Photo by Álvaro CvG on Unsplash
Masih ingat pernikahan mewah bak dongeng dari selebriti? Pernikahan yang glamor itu tidak hanya disaksikan oleh orang-orang yang hadir di lokasi acara tersebut, yang tentunya didesain dengan sangat mewah bak pernikahan raja dan ratu, namun juga disaksikan oleh jutaan pasang mata lain yang melihat melalui TV dan internet secara live. Namun, apa yang terjadi dengan pasangan tersebut beberapa tahun sesudahnya? Sayangnya pernikahan mereka tidak bertahan lama.
Fenomena pernikahan mewah selebriti yang berakhir singkat mencerminkan pergeseran mendalam dalam makna pernikahan di era modern. Berdasarkan penelitian Karen L. Daas dalam disertasinya “Women, Weddings, and Popular Culture” (2005), ritual pernikahan telah bertransformasi dari peristiwa sakral komunal menjadi pertunjukan individual yang berbasis konsumsi.
Pernikahan modern, khususnya di kalangan selebriti, sangat dipengaruhi oleh apa yang disebut “wedding-industrial complex” – jaringan industri pernikahan yang menciptakan standar kemewahan melalui media dan budaya populer. Kompleks ini mendorong pandangan bahwa kesuksesan pernikahan diukur dari seberapa mewah perayaannya, bukan dari kekuatan hubungan pasangan. Akibatnya, fokus berlebihan diberikan pada aspek seremonial seperti gaun, dekorasi, dan resepsi, sementara pembangunan fondasi emosional yang kuat terabaikan.
Media sosial, terutama Instagram, memainkan peran kunci dalam membentuk ekspektasi pernikahan. Konten pernikahan selebriti di Instagram secara signifikan mempengaruhi standar dan menciptakan tekanan sosial baru tentang bagaimana seharusnya pernikahan diselenggarakan. Platform ini menjadi tempat kelas atas menciptakan hegemoni budaya melalui promosi gaya hidup mewah yang kemudian dianggap sebagai standar normal yang harus diikuti. Hal ini sesuai dengan temuan Islam et al berjudul “Role of Instagram in Promoting Extravagant Wedding Trends” (2021).

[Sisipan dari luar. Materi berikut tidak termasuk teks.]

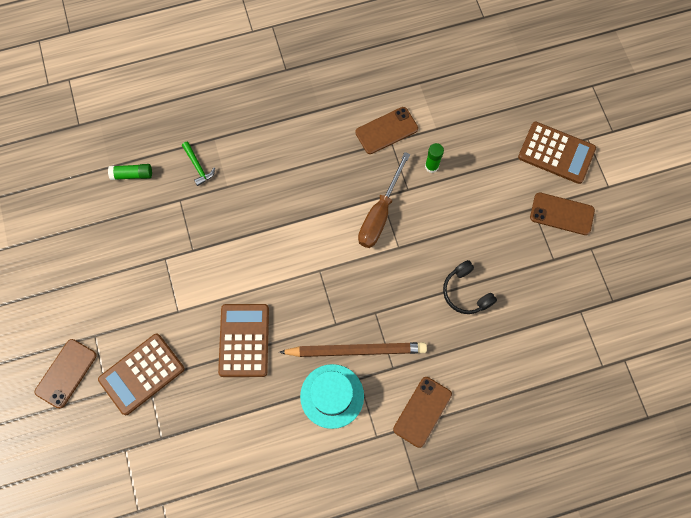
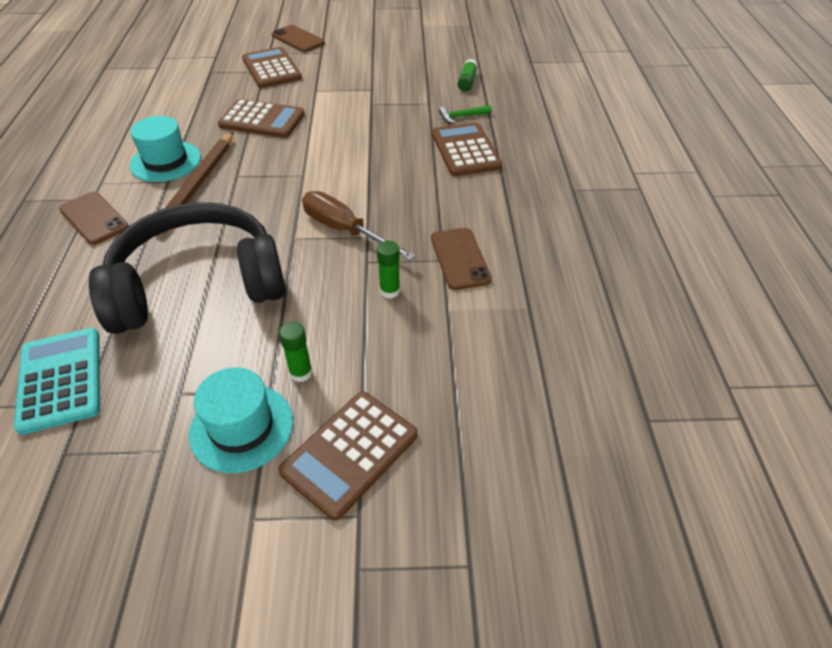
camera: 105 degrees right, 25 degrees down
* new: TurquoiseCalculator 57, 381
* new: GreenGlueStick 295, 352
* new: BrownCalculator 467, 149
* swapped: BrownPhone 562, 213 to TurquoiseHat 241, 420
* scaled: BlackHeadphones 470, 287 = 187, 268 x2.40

Paradoks muncul ketika pernikahan mewah justru berakhir singkat karena beberapa faktor. Pertama, tekanan untuk mengadakan pernikahan spektakuler sering berasal dari ekspektasi publik dan kepentingan komersial, bukan dari keinginan tulus pasangan. Kedua, ada ketegangan antara citra tradisional pernikahan dengan identitas modern wanita yang mandiri. Ketiga, konsumsi dan kemewahan yang menjadi fokus utama tidak berbanding lurus dengan kematangan hubungan.
Baca juga: Konsumsi di Tengah Ketidakpastian Ekonomi: Analisis Berdasarkan Teori Lipstick Effect
Menariknya, meski banyak yang menyadari paradoks ini, ritual pernikahan mewah tetap dianggap sebagai penanda kesuksesan, terutama bagi wanita. Ini menunjukkan betapa kuatnya pengaruh industri pernikahan dalam membentuk persepsi masyarakat. Pernikahan tidak lagi sekadar ritual sakral penyatuan dua insan, tapi telah menjadi ajang pertunjukan status sosial dan kemampuan konsumsi. Ketika fondasi hubungan tidak sekuat nuansa kemewahan yang ditampilkan, tidak mengherankan jika pernikahan tersebut berumur pendek.
Fenomena ini merefleksikan pergeseran nilai dalam masyarakat modern di mana aspek material dan pertunjukan sosial lebih diprioritaskan dibanding makna mendalam dari sebuah komitmen pernikahan. Paradoks pernikahan mewah namun singkat ini menjadi cermin kritik terhadap budaya konsumerisme yang telah mengubah sakralitas pernikahan menjadi sekadar kesempatan untuk pamer kemewahan.